The opportunity cost of running everything
Every team has ideas for AI. That doesn’t mean every idea deserves equal funding. Mats Stuhrman, Data & AI Advisory Lead at Nexer Insight, sees organisations constantly running 10–20–30 AI initiatives in parallel without a clear framework for comparing their potential.
This creates:
– Dispersed investment across too many fronts
– Teams needing clearer direction
– Unrealised business impact potential
– Security and compliance considerations that become more complex later
And when leadership asks, “What are we getting out of this?” there’s often no data-backed answer.
What successful organisations do differently
Organisations that generate substantial value from AI excel at four key practices:
1. They ensure every idea answers one question
2. They validate feasibility before investing
3. They compare all AI initiatives side by side
4. They ensure business and IT decide together
1. They ensure every idea answers one question
“What will this change in the business?”
If the answer is unclear, it’s not a priority. High-performing organisations are more than three times as likely to say their organisation intends to use AI to bring measurable change. They prioritise based on business impact and not technical novelty.
2. They validate feasibility before investing
Most AI initiatives that stall don’t fail because the concept was flawed. They stall because the delivery path wasn’t validated early enough.

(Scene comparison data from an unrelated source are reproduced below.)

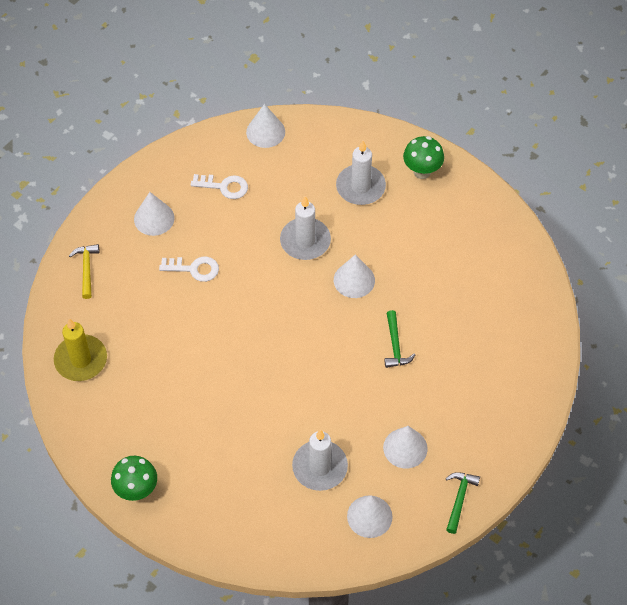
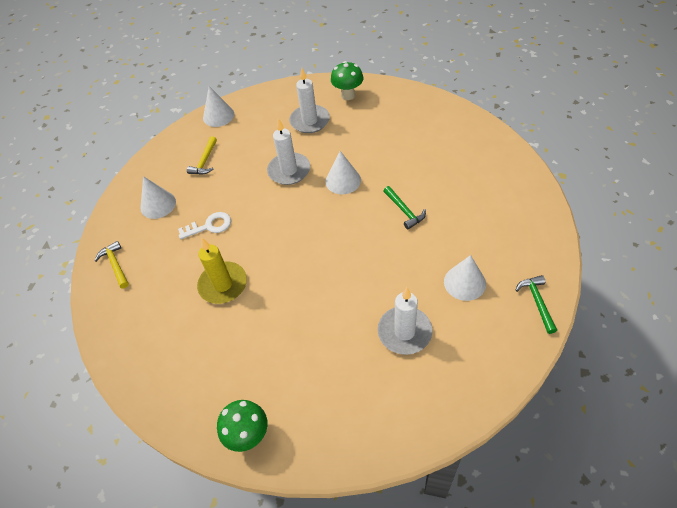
camera: 20 degrees left, 5 degrees down
(81, 360) = (141, 340): yellow candle -> yellow candle (223, 284)
(224, 186) = (205, 161): white key -> yellow hammer
(369, 516) = (474, 353): white cone -> none

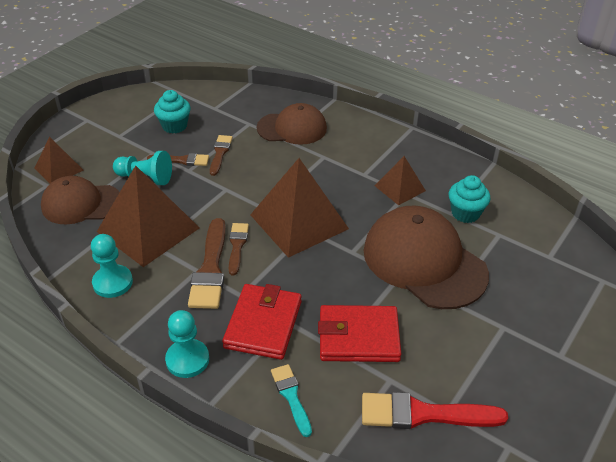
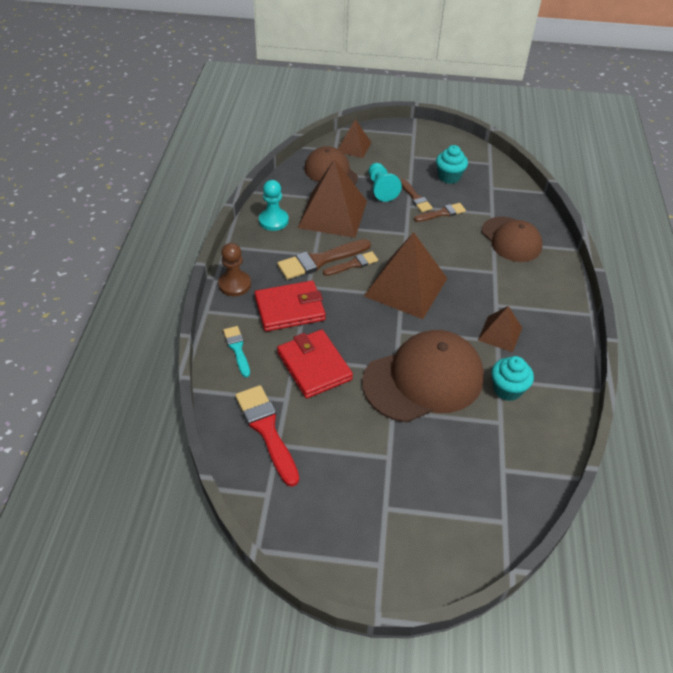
camera: 60 degrees right, 5 degrees up
(187, 359) = (235, 284): turquoise pawn -> brown pawn
(291, 396) = (237, 349): turquoise brush -> turquoise brush turned 60 degrees counterclockwise
(424, 261) = (423, 379): brown cap -> brown cap turned 45 degrees clockwise

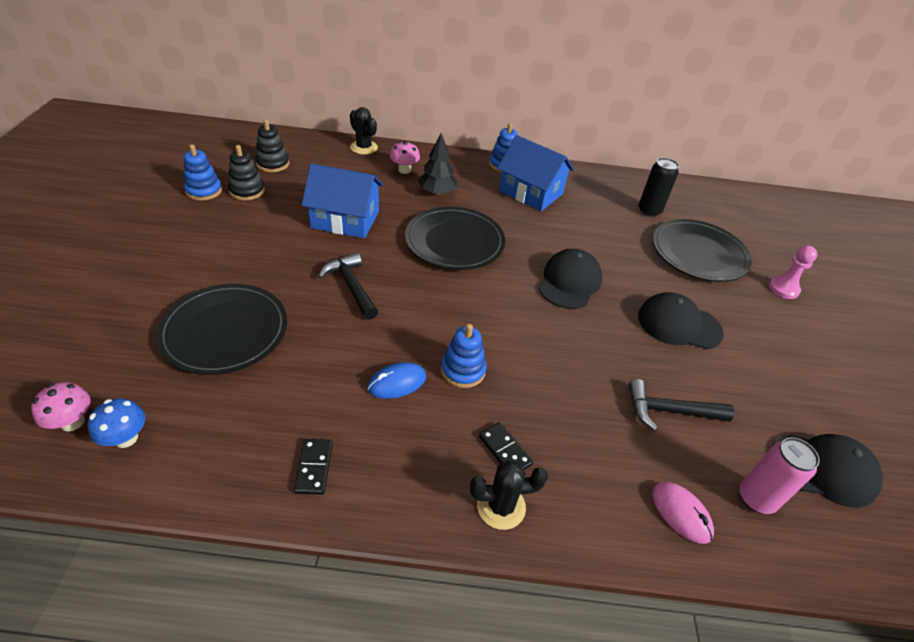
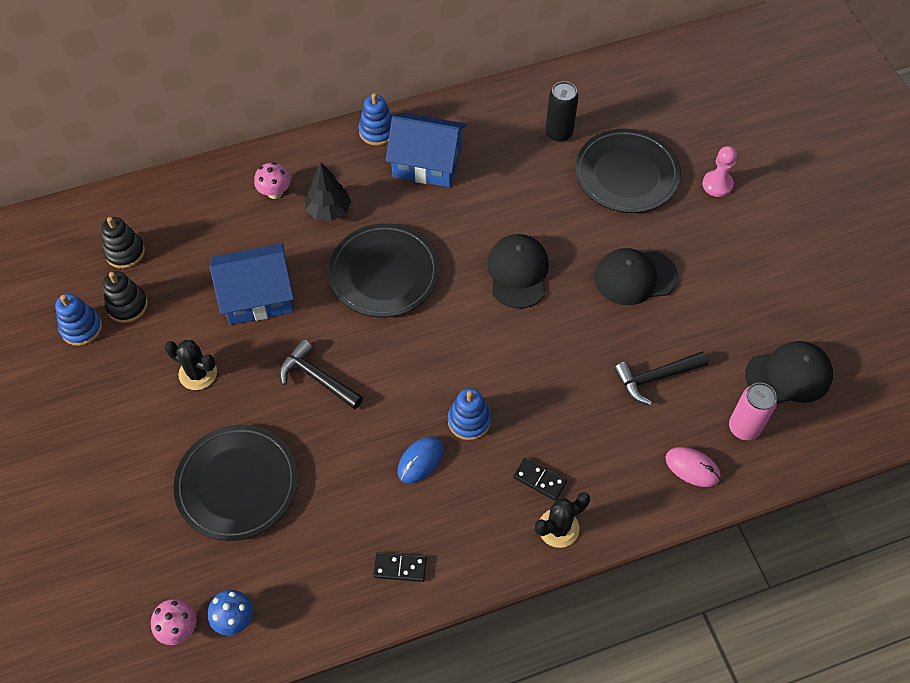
camera: 20 degrees left, 15 degrees up
(314, 467) = (400, 568): black domino -> black domino turned 60 degrees counterclockwise
(364, 147) = (208, 177): black cactus -> black cactus (198, 373)

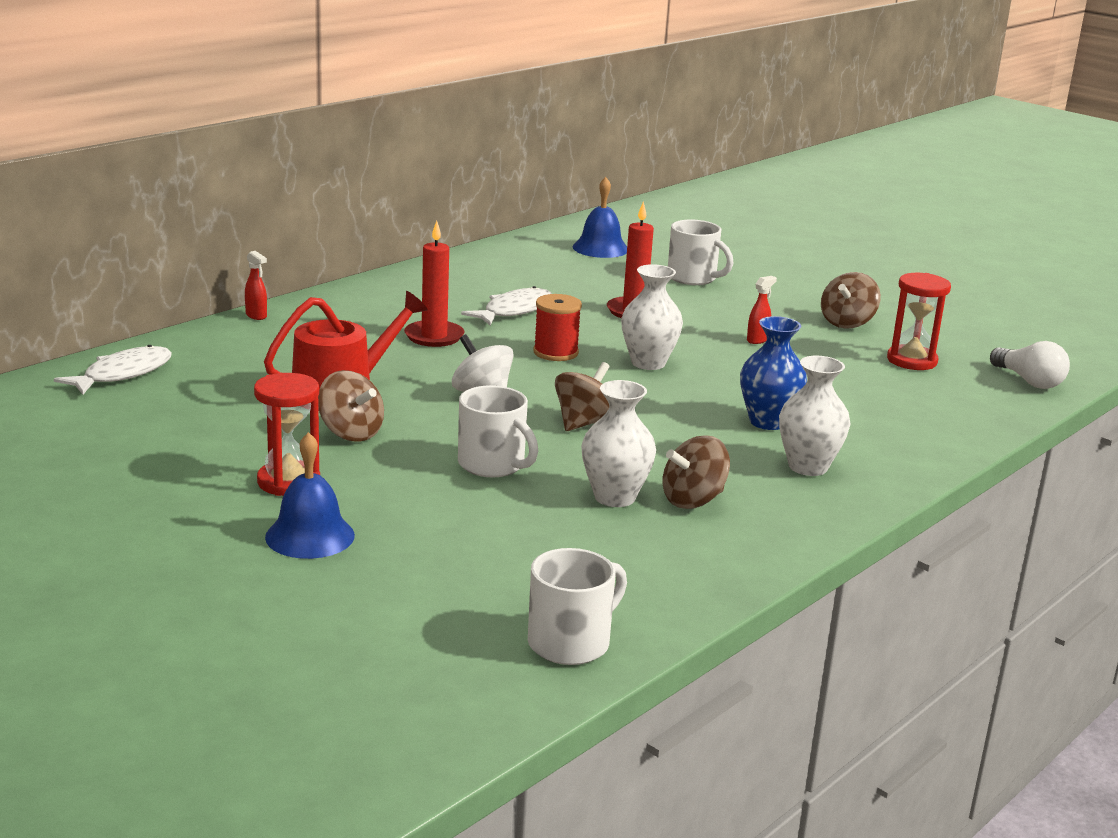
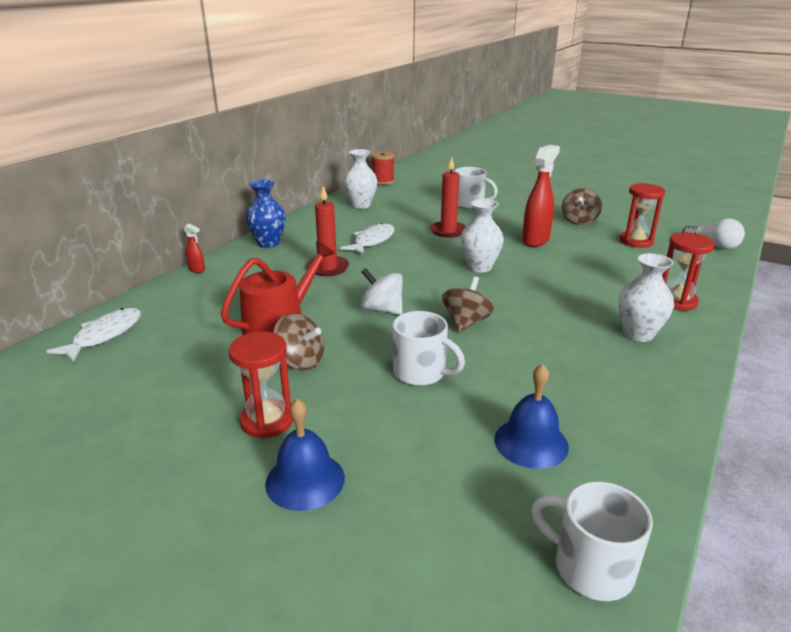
camera: 10 degrees left, 5 degrees up
(555, 352) = (415, 268): red spool -> red spool (383, 181)
(571, 643) = (590, 567): white mug -> white mug turned 90 degrees counterclockwise
(600, 248) = (403, 192): blue bell -> blue bell (531, 442)
(614, 497) = (526, 387): white vase -> white vase (361, 205)
(693, 500) = (583, 379): brown spinning top -> none
(757, 340) = (535, 240): red spray bottle -> red spray bottle, size x2.14
(767, 422) = (585, 301): blue vase -> blue vase (268, 243)
(898, 439) = (676, 301): none -> red hourglass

David Österlindh, CEO of Nexer Insight, often sees initiatives where:
– A third party owns the data
– The system is outsourced
– The internal skills aren’t developed yet
– Security requirements weren’t considered from the start
– Compliance obligations, including the AI Act and GDPR, were not included in the design
Unfortunately, these factors aren’t discovered until resources have already been committed.
Before building anything, you must validate:
– Do we have access to the data we need?
– Can our systems support this use case?
– Can we run this in production safely and compliantly?
– Does this create security or regulatory considerations?
If not, the opportunity should be redesigned or deprioritised.
3. They compare all AI initiatives side by side
When AI lives in silos, strategic value remains hidden. Marketing has its pilot. Operations has another. IT has its own roadmap. Mats’ experience shows that value appears when organisations evaluate all initiatives together, comparing:
– Business impact potential
– Technical complexity and requirements
– Security and compliance considerations
– Resource requirements and capabilities
This makes it clear where the highest-value opportunities are and where investment could shift.
4. They ensure business and IT decide together
AI initiatives struggle when business and IT pursue different objectives.
Business seeks growth and innovation.
IT prioritises stability, security, and governance.
Both perspectives are essential.
David Österlindh, CEO, Nexer Insight, explains, “AI succeeds when these groups make decisions together and share accountability.”
How to move from exploration to value creation
This is exactly what the AI Impact Lab is designed to support. We bring your business and IT teams together in a structured workshop to:
– Map all your AI opportunities in one place
– Validate them against reality (data, systems, capabilities)
– Prioritise by impact potential, feasibility, and risk
– Identify security and compliance requirements early
– Build the business case before you make major investments
You leave knowing what to build first, what needs more groundwork, and what to defer, with evidence you can present to leadership.
Then, when you’re ready to scale, the AI Strategy & Roadmap helps you:
– Align leadership on direction and priorities
– Build appropriate governance and security architecture
– Create a phased implementation plan
– Ensure compliance (AI Act, NIS2, GDPR) from the foundation
This is how organisations move from experimenting with AI to generating measurable business value from it.